▸ Aim of the task:
Scan the entries below and extract each line with the word "added" in it.

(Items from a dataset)
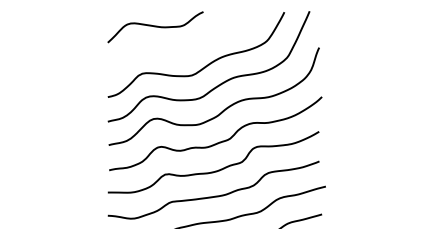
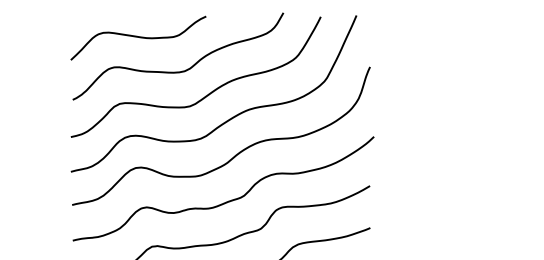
curve: (187, 49) -> (183, 69), added

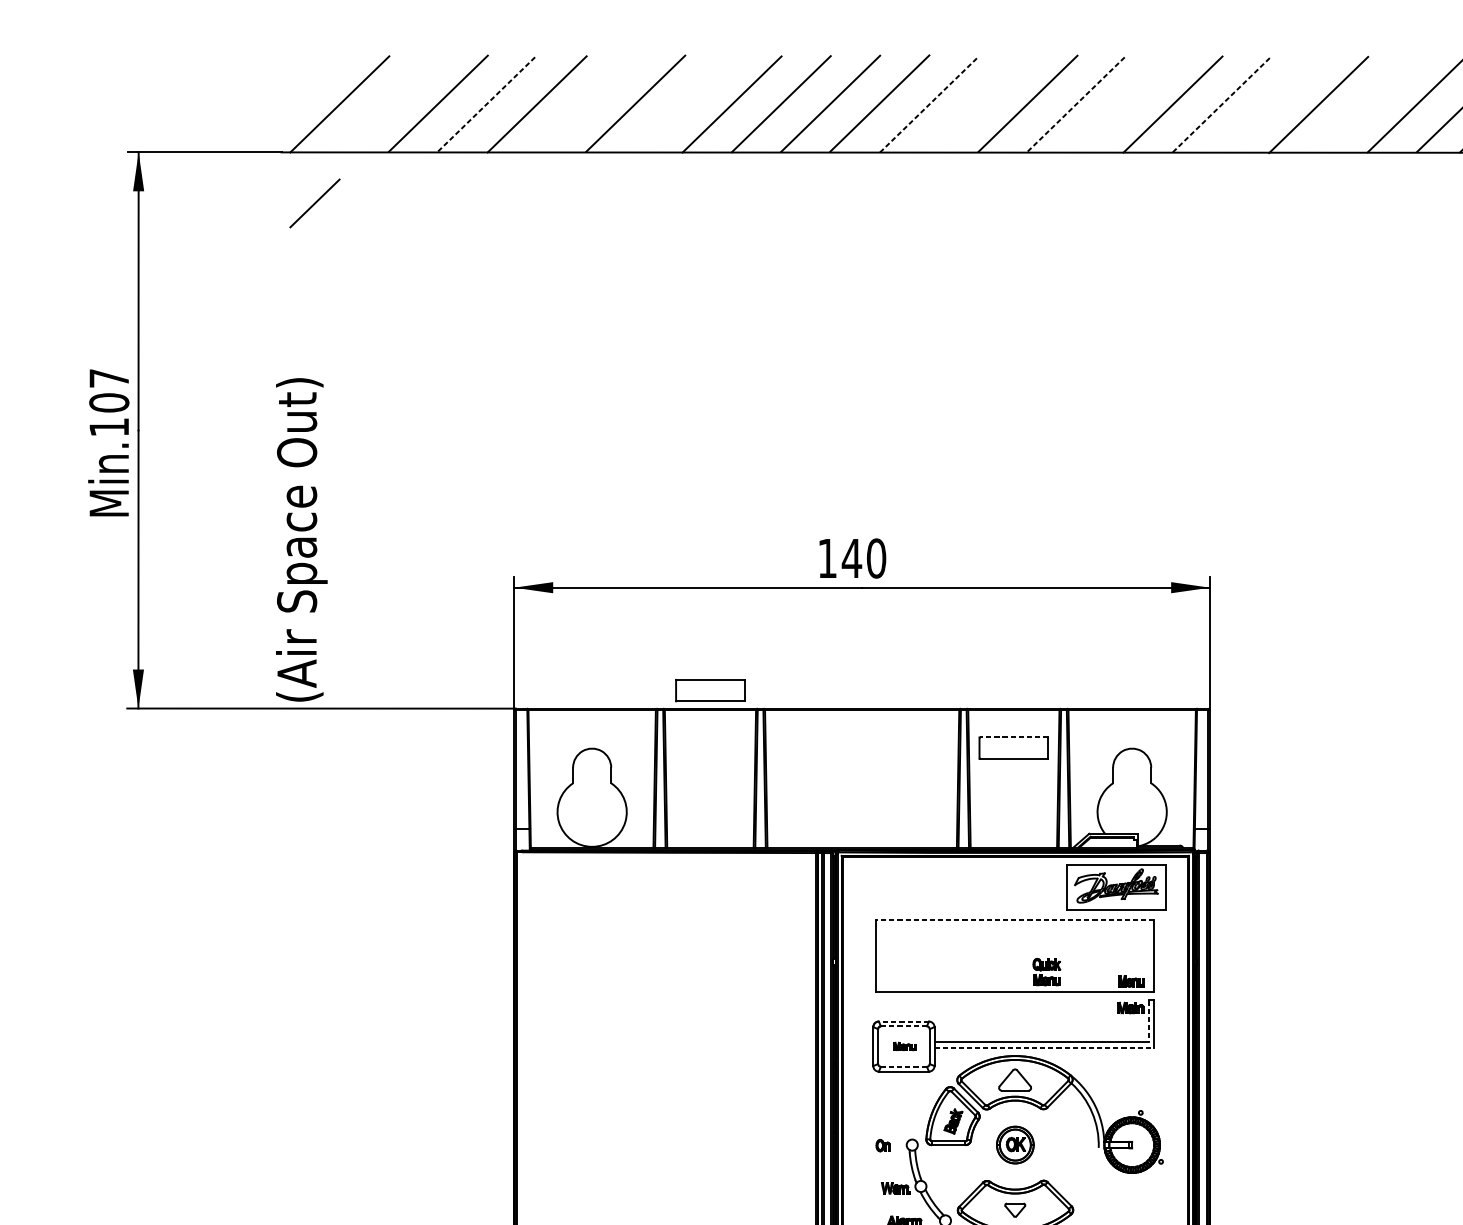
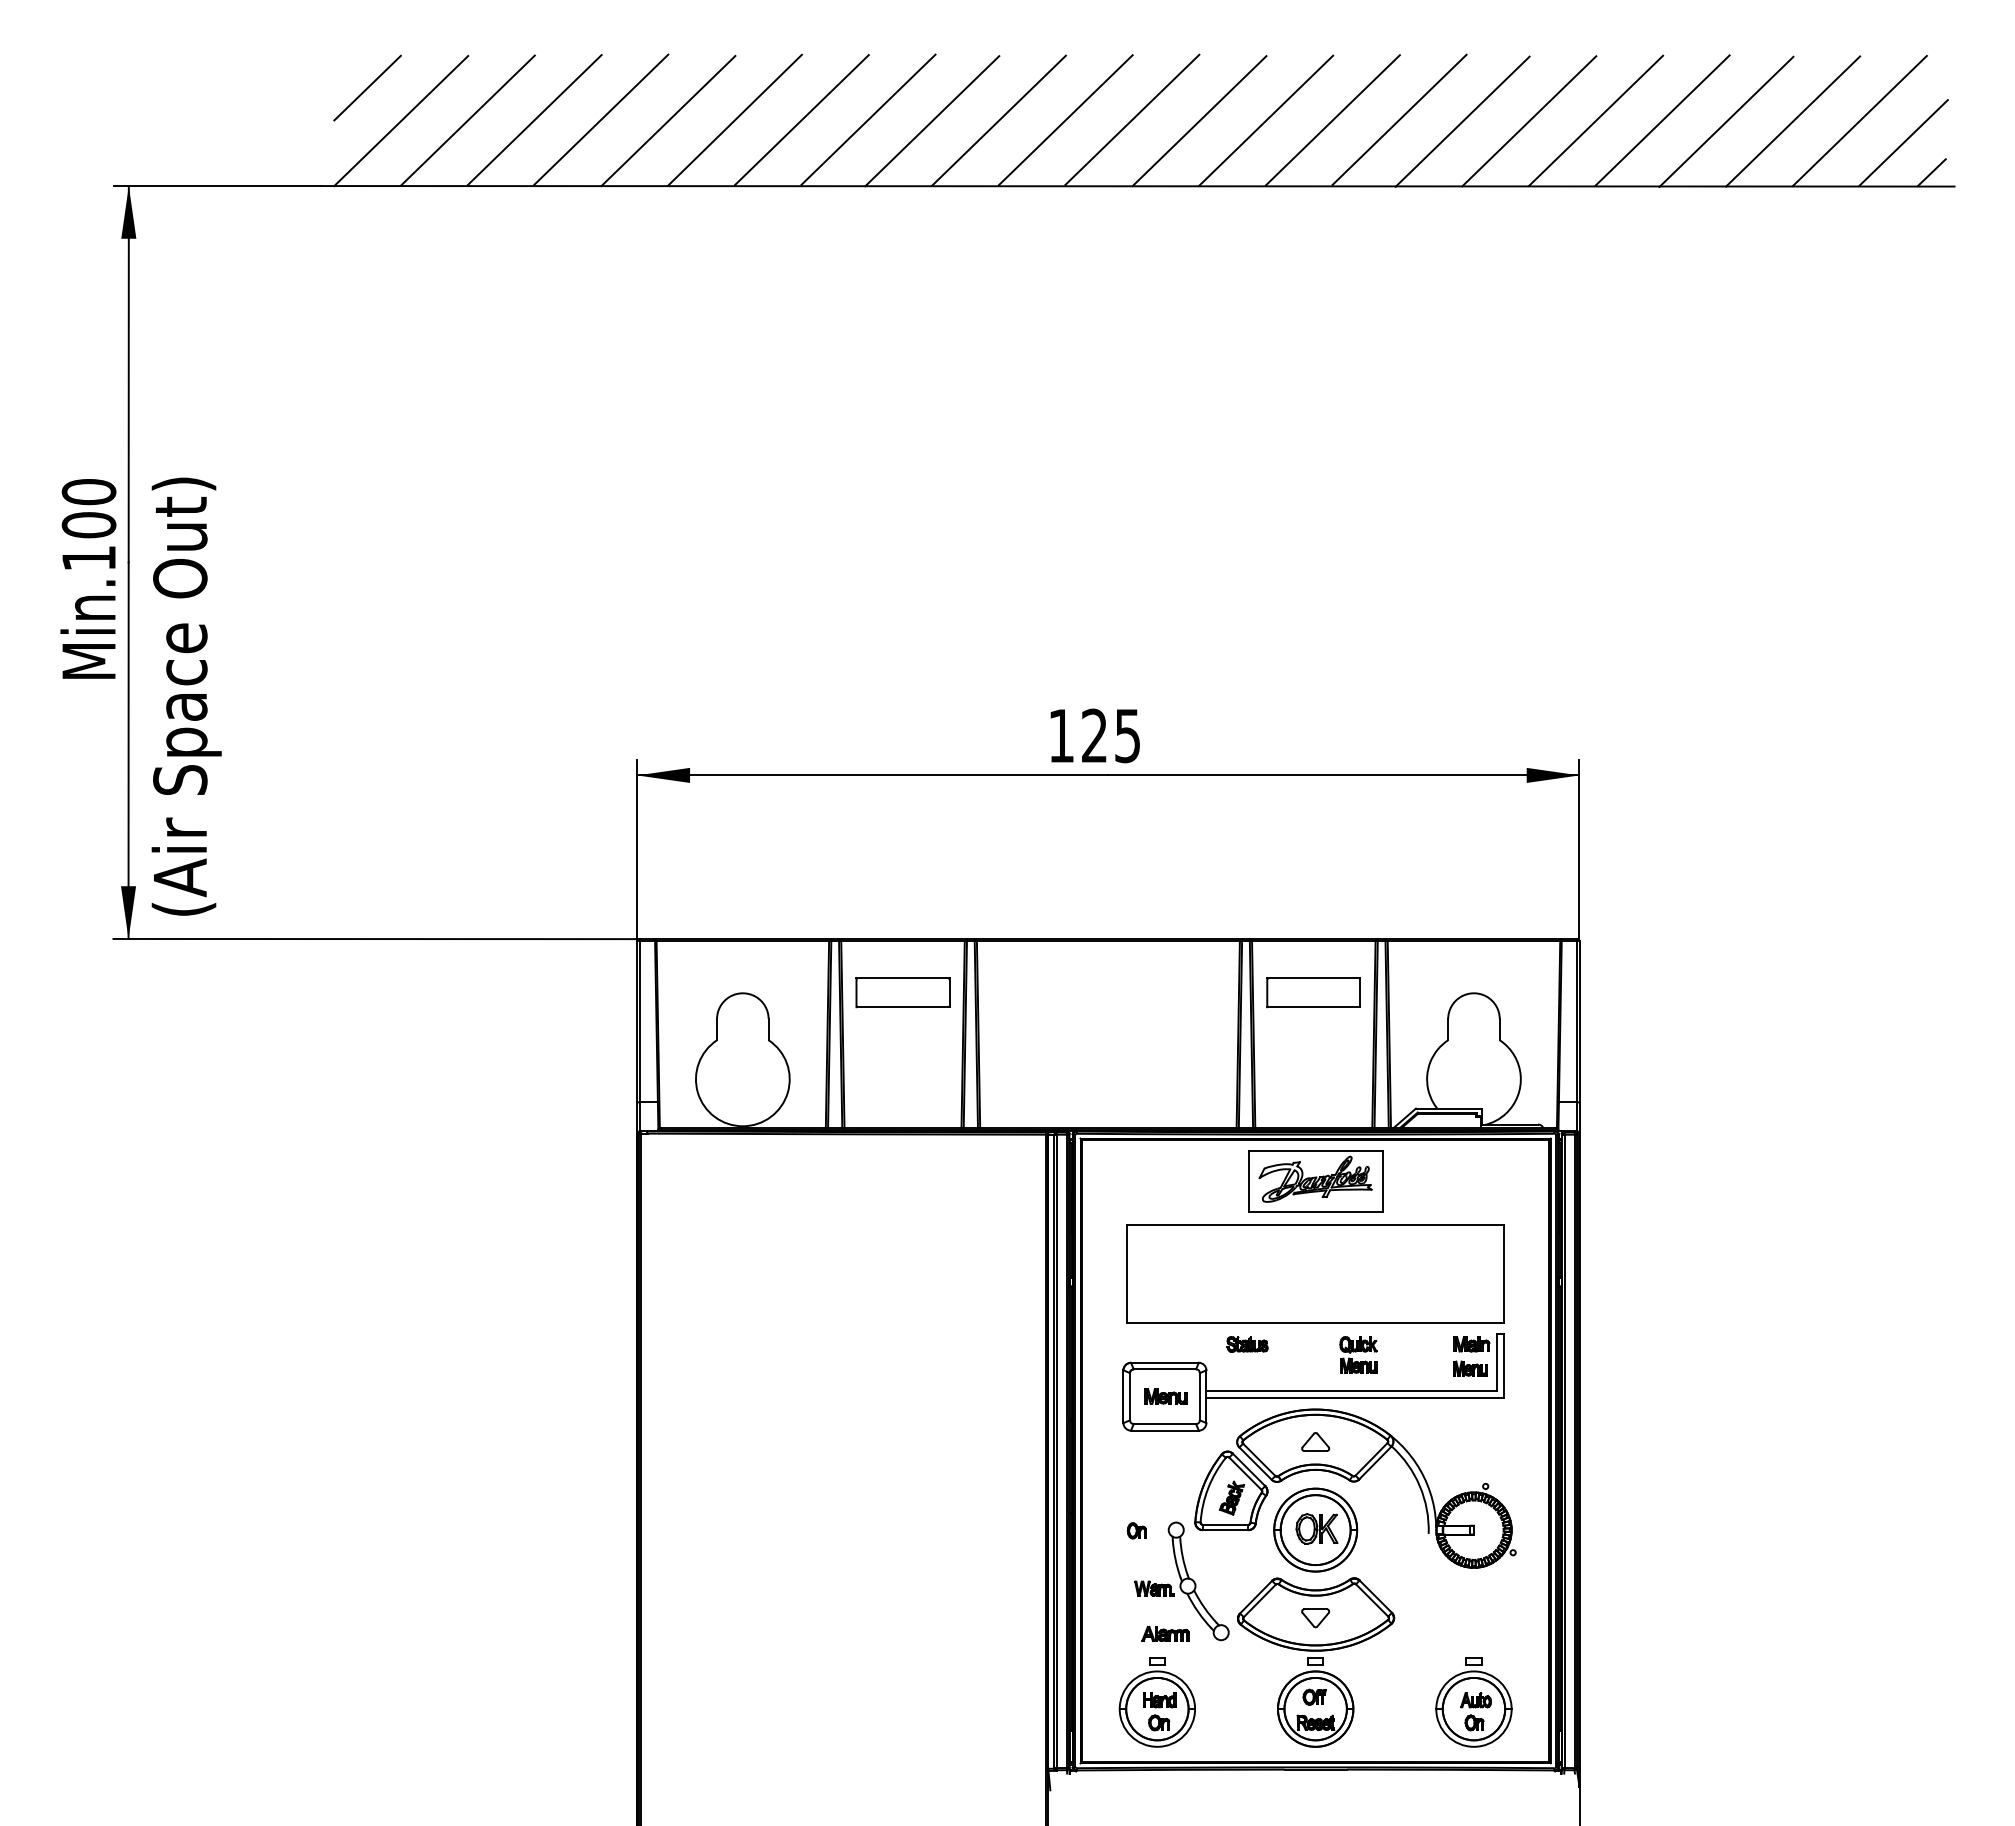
line: (388, 103) -> (467, 120), added
line: (487, 103) -> (601, 119), dashed -> solid
line: (586, 103) -> (734, 119), added
line: (684, 103) -> (868, 119), added
line: (929, 103) -> (1199, 120), dashed -> solid
line: (978, 103) -> (1266, 120), added
line: (1077, 103) -> (1399, 119), dashed -> solid
line: (1222, 103) -> (1596, 120), dashed -> solid
line: (1271, 103) -> (1662, 120), added
line: (1123, 104) -> (1462, 121), added
line: (1368, 104) -> (1793, 121), added
line: (314, 202) -> (367, 87), moved
text: (108, 378) -> (88, 492), Min.107 -> Min.100
text: (301, 539) -> (186, 696), moved
text: (863, 558) -> (1110, 735), 140 -> 125
part: (710, 690) -> (902, 992), moved
line: (1013, 737) -> (1313, 978), dashed -> solid
part: (1116, 887) -> (1315, 1181), moved
line: (1015, 919) -> (1315, 1224), dashed -> solid
part: (1046, 971) -> (1358, 1354), moved
part: (1131, 981) -> (1470, 1368), moved
part: (964, 1008) -> (1247, 1344), added
line: (903, 1021) -> (1164, 1362), dashed -> solid
line: (1148, 1021) -> (1496, 1362), dashed -> solid
line: (903, 1026) -> (1164, 1369), dashed -> solid
part: (904, 1046) -> (1165, 1396), size x1.43
line: (1044, 1047) -> (1355, 1398), dashed -> solid
line: (904, 1067) -> (1165, 1424), dashed -> solid
part: (1015, 1079) -> (1315, 1441), size x0.62
part: (1015, 1144) -> (1315, 1529), size x1.67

▸ Result:
curve: (187, 49) -> (183, 69), added
line: (388, 103) -> (467, 120), added
line: (586, 103) -> (734, 119), added
line: (684, 103) -> (868, 119), added
line: (978, 103) -> (1266, 120), added
line: (1271, 103) -> (1662, 120), added
line: (1123, 104) -> (1462, 121), added
line: (1368, 104) -> (1793, 121), added
part: (964, 1008) -> (1247, 1344), added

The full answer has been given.